Award Winners

2011 - Simon Garrod and Anthony Sanford

2010 - Arthur Graesser

 http://sites.google.com/site/graesserart/home

Art Graesser’s contributions to the field of text and discourse are substantial, impactful, and unique. He has been one of the leading researchers in the fields of text comprehension, question answering, and intelligent tutoring systems. Art has been at the heart of the Society for Text and Discourse by playing a role in its inception in 1990, helping found the Society’s journal Discourse Processes (1978), serving as editor of the journal (1996-2005), and presiding over the society (2007-2010). Art’s unparalleled quest for interdisciplinary research is evidenced by collaborations and publications in over a half-dozen diverse research areas. He has published over 500 scholarly writings, has authored two books, and edited eleven books. He has secured over 30 million in grant funds, and has designed, developed, and tested cutting-edge software in learning, language, emotion, and discourse technologies. Art’s outstanding research legacy is paralleled only by his reputation as a wonderful mentor and loyal friend.

2009 - Herbert Clark

http://www-psych.stanford.edu/~herb/

Herb Clark's empirical and theoretical contributions to the psychology of language and discourse are wide-ranging, important, and enduring. His early work on sentence comprehension and memory, bridging inferences, and linguistic processes in deductive reasoning is seminal. His 1977 textbook with Eve Clark, Psychology of Language, remained, for decades, a definitive overview of the field. Likewise, his 1996 monograph, Using Language, is a classic, as are numerous handbook chapters.
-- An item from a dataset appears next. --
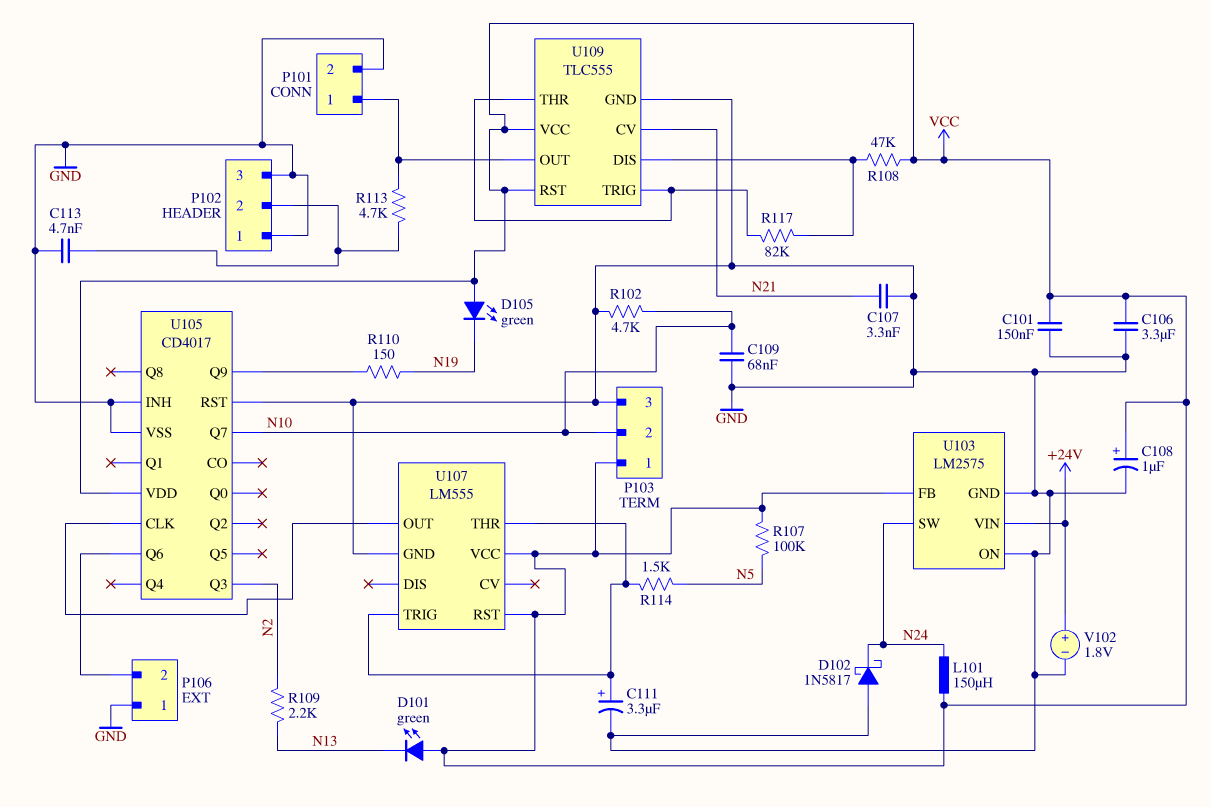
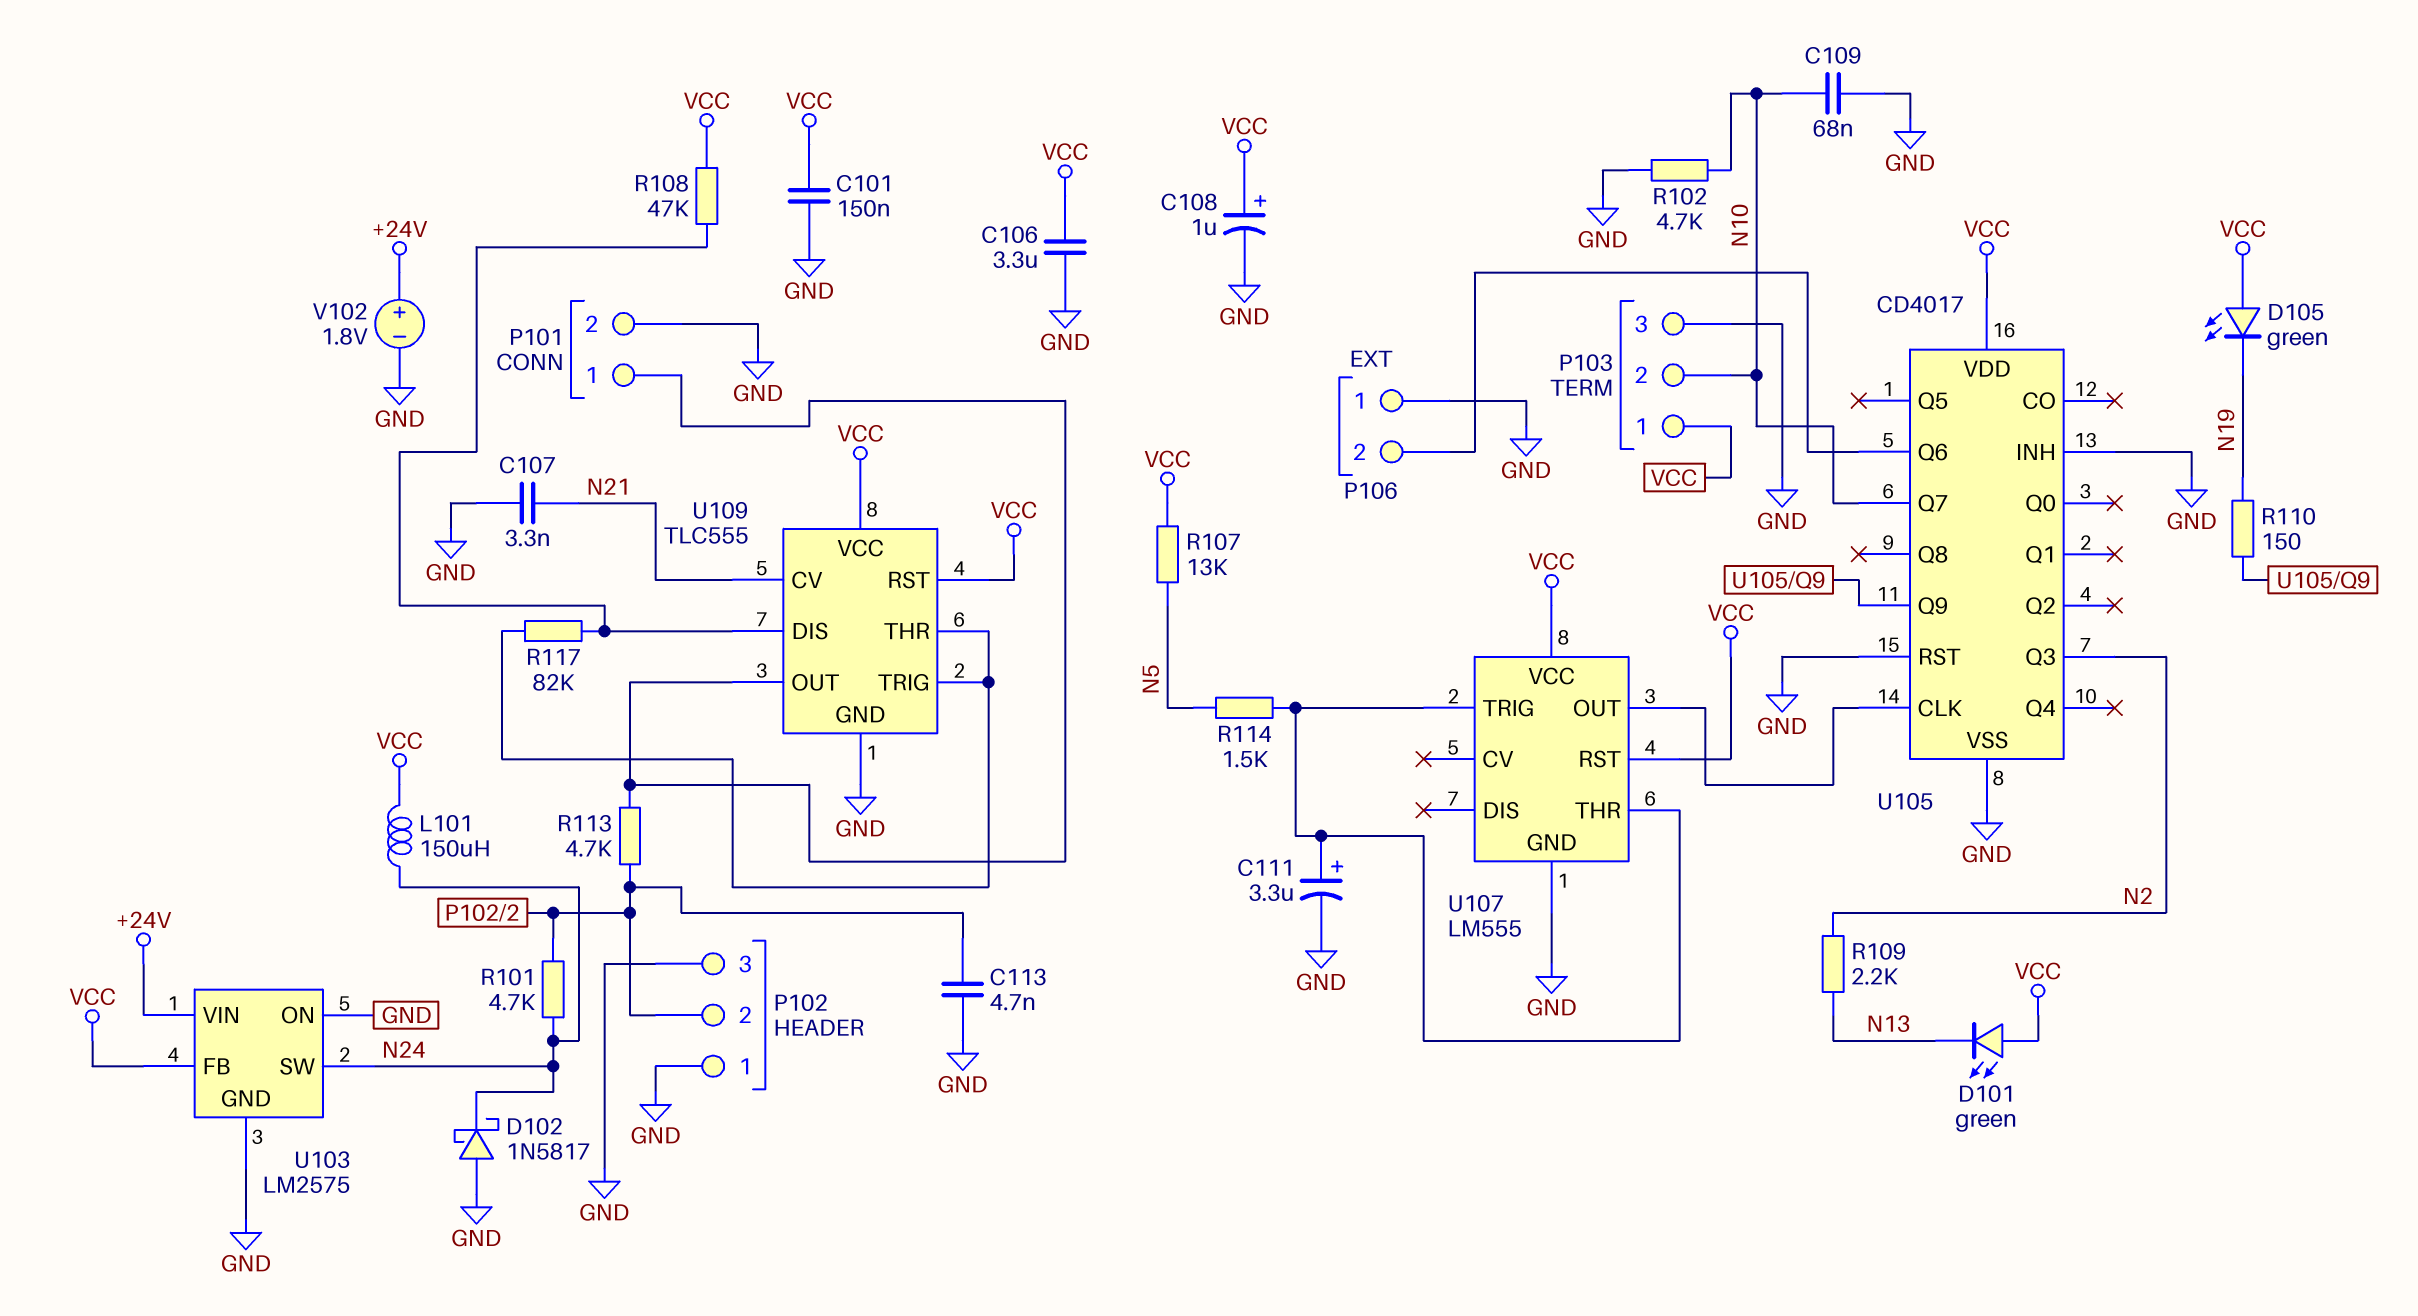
R101: none -> 4.7k (N24, P102/2)
R107: 100k (N5, VCC) -> 13k (N5, VCC)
More recent work on politeness, speech acts, and referring has led to his well-known collaborative theory of language, challenging much traditional work in psycholinguistics. Herb Clark is an inspiring mentor. Many of his students and postdoctoral researchers have made substantial contributions to the field of text and discourse. Perhaps most remarkable about Herb Clark's work is its reception in many fields of inquiry beyond psycholinguistics, promoting progress in human-computer interaction, social psychology, communication, and linguistics. Herb Clark’s work demonstrates an unparalleled appreciation of both the cognitive and social dimensions in language.

2008 - Walter Kintsch

http://ics.colorado.edu/about/homepages/wkintsch.html

Dr. Walter Kintsch is a pre-eminent scholar and founder of contemporary research on discourse processing and text analysis. For decades, he has contributed important ideas and methods such as the propositional analysis of text, levels of discourse representation, the construction-integration model, and applications of latent semantic analysis to discourse representation. These contributions have appeared in landmark Psychological Review articles and in books such as The representation of meaning (1974), Strategies of discourse comprehension (1983), and Comprehension (1998). In addition, he has provided service and leadership by training a new generation of scholars, by serving as editor of journals such as the Journal of Verbal Learning and Verbal Behavior and Psychological Review and by serving as chair or president of numerous psychological societies. His contributions have been acknowledged with two festschrifts, the American Psychological Association’s (1992) highest honor, and an honorary doctorate from the Humboldt University in Berlin (2001). The Society is truly grateful and indebted to Dr. Kintsch for his contributions.